While courts have been slow to flesh out the right to free thought, constitutional law scholars have laid a good deal of groundwork to provide a theoretical justification for deriving a freedom of thought from the freedom of speech. (136) Seana Shiffrin has done a particularly nice job articulating a thinker-centered theory for the First Amendment, (137) so I borrow heavily from her work to operationalize the right to create knowledge.
For Shiffrin, the First Amendment is called into service when a statute, regulation, court decision, or lawmaking activity (1) on its face exhibits a design to "ban or attempt to ban the free development and operation of a person's mind or those activities or materials necessary for its free development and operation"; (2) has the effect of interfering too greatly with the free development and operation of a person's mind; or (3) has a rationale which, even if not overtly designed to conflict with the free development of a person's mind, is nevertheless unacceptably inconsistent with that right. (138)
The right to create knowledge ought to follow the same framework, but with a narrower focus on the uninhibited acquisition of knowledge. The "free development and operation of a person's mind" has nearly infinite range. Public schools, by selecting what to teach and what not to teach, might bar other options the student would otherwise have to develop her mind. But a school's curriculum does not bar the student's opportunity to acquire specific pieces of knowledge that the student can acquire elsewhere. In short, the right to create knowledge promises freedom from intentional or excessive government restraints on learning something new.
This framework avoids the need to define the nature of "speech." Instead, the framework focuses on the nature of the state action. It asks what purpose a regulation seeks to serve and how the regulation operates in practice. The previously vexing scope question is much more manageable when the analysis centers on the regulation rather than the object of the regulation. (139)
A purpose-driven test lines up with Elena Kagan's insight that the Court's recognition of speech interests tracks an often-implicit search for the inappropriate motives of lawmakers. (140) However, under the framework, a regulation promulgated with pure motives--motives unrelated to the restriction of knowledge creation--can nevertheless trigger scrutiny if the practical effect of the law causes an unreasonable hindrance to free inquiry.

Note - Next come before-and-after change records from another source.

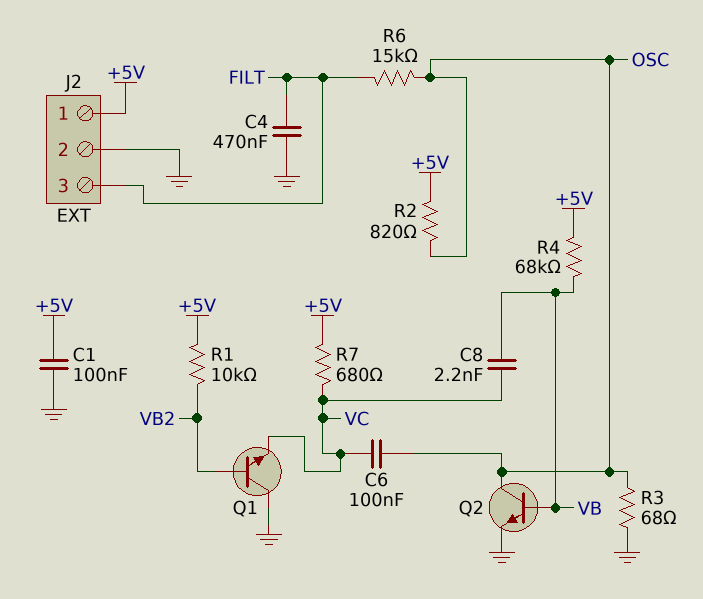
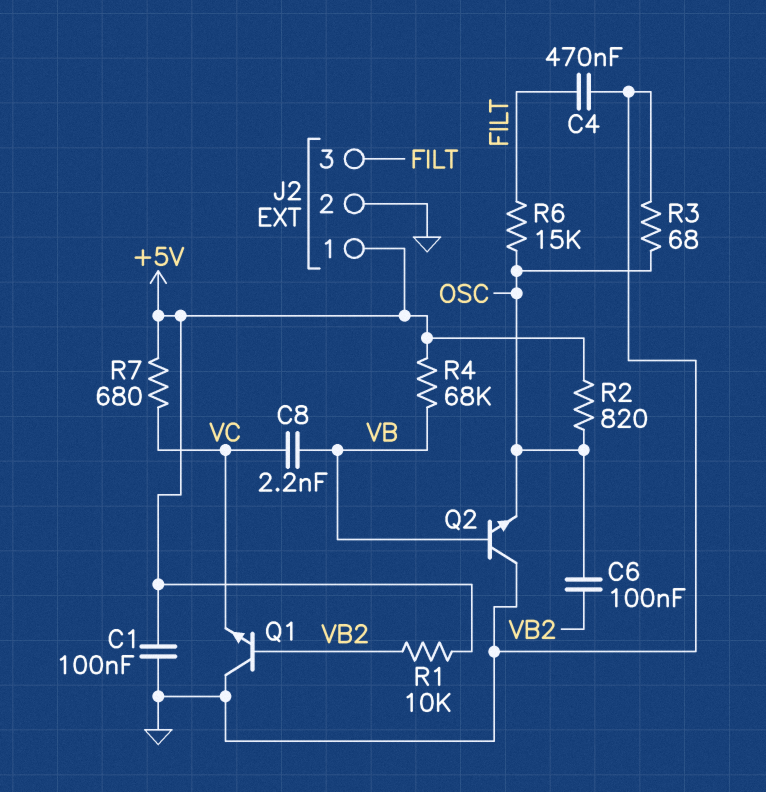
C6: 100nF (OSC, VC) -> 100nF (OSC, VB2)
Q2: NPN (B VB, C OSC, E GND) -> NPN (B VB, C GND, E OSC)

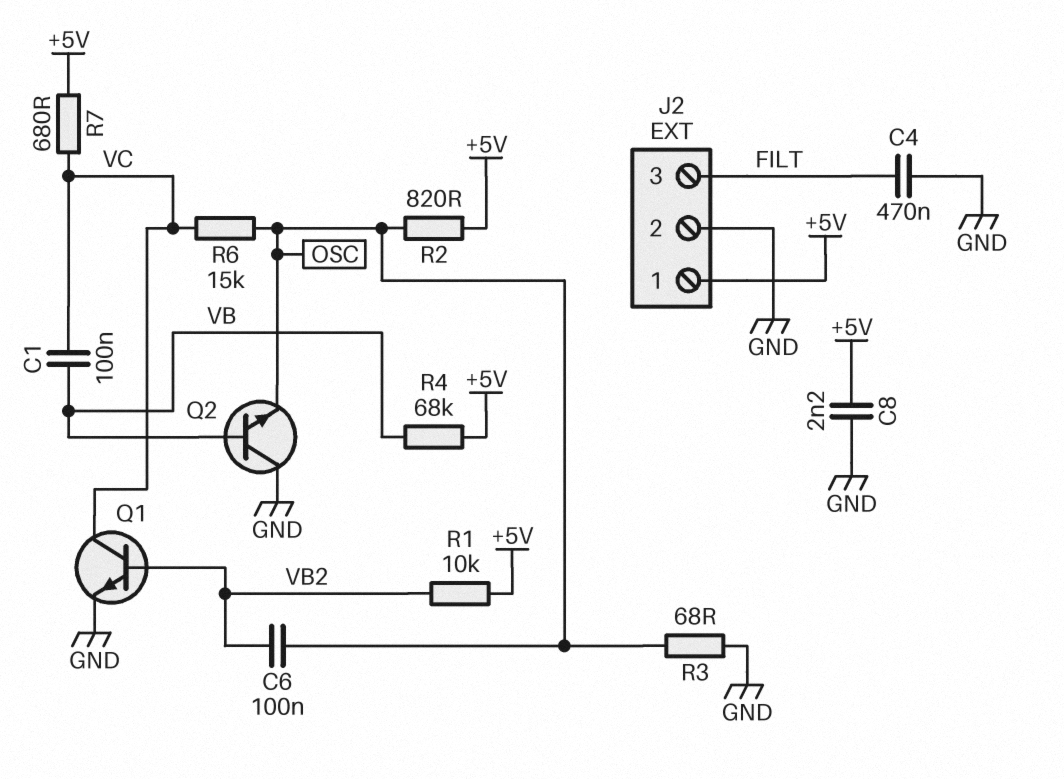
C1: 100nF (+5V, GND) -> 100nF (VB, VC)
C8: 2.2nF (VB, VC) -> 2.2nF (+5V, GND)
Q1: NPN (B VB2, C GND, E VC) -> NPN (B VB2, C VC, E GND)
R6: 15k (FILT, OSC) -> 15k (OSC, VC)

Although First Amendment scholars tend to overlook purposive analyses of speech, they are not unprecedented. (141) In United States v. O'Brien, the famous case about draft card burning, the Supreme Court set out the constitutional test for the regulation of an act that it had already found to have enough semantic content to be a form of speech. (142) A regulation could survive scrutiny only "[(1)] if it furthers an important or substantial governmental interest; [(2)] if the governmental interest is unrelated to the suppression of free expression; and [(3)] if the incidental restriction on alleged First Amendment freedoms is no greater than is essential to the furtherance of that interest." (143)
John Hart Ely helpfully explained a few years later that the rule is "incomplete"; a regulation that does not satisfy element (2), because it intentionally interferes with speech, may still survive constitutional scrutiny, but must undergo a different and more exacting scrutiny. (144) So long as free thought is included under the umbrella of free expression, Shiffrin's scheme tracks the O'Brien rule quite nicely, perhaps even conservatively.
The framework also supplies manageable limiting principles to the First Amendment's protection of knowledge. Not every regulation affecting knowledge will draw scrutiny; plenty of laws are inimical to a person's ability to learn new things without having a direct purpose to obstruct knowledge. (145) For example, the prohibition of theft will prevent a thief from learning the content of a book that he may plan to steal, but the purpose of the law is to enforce tangible property rights, not to inhibit the knowledge of thieves.
The thinker-based approach to speech has had a sleepy arrival to First Amendment discourse. Our government, quite fortunately, is not often in the business of overtly manipulating thought. However, the right to knowledge creation has obvious application to the modern data privacy debate. At the beginning of this exploration, the automated generation of data appeared to be a close case for speech. Though the humming of servers and the shuttering of cameras may share superficial similarities with conduct, a motive analysis reveals very clearly on which side of the speech line data privacy laws must fall. Data privacy laws are purposefully designed to interfere with somebody's (or some company' s) knowledge. (146)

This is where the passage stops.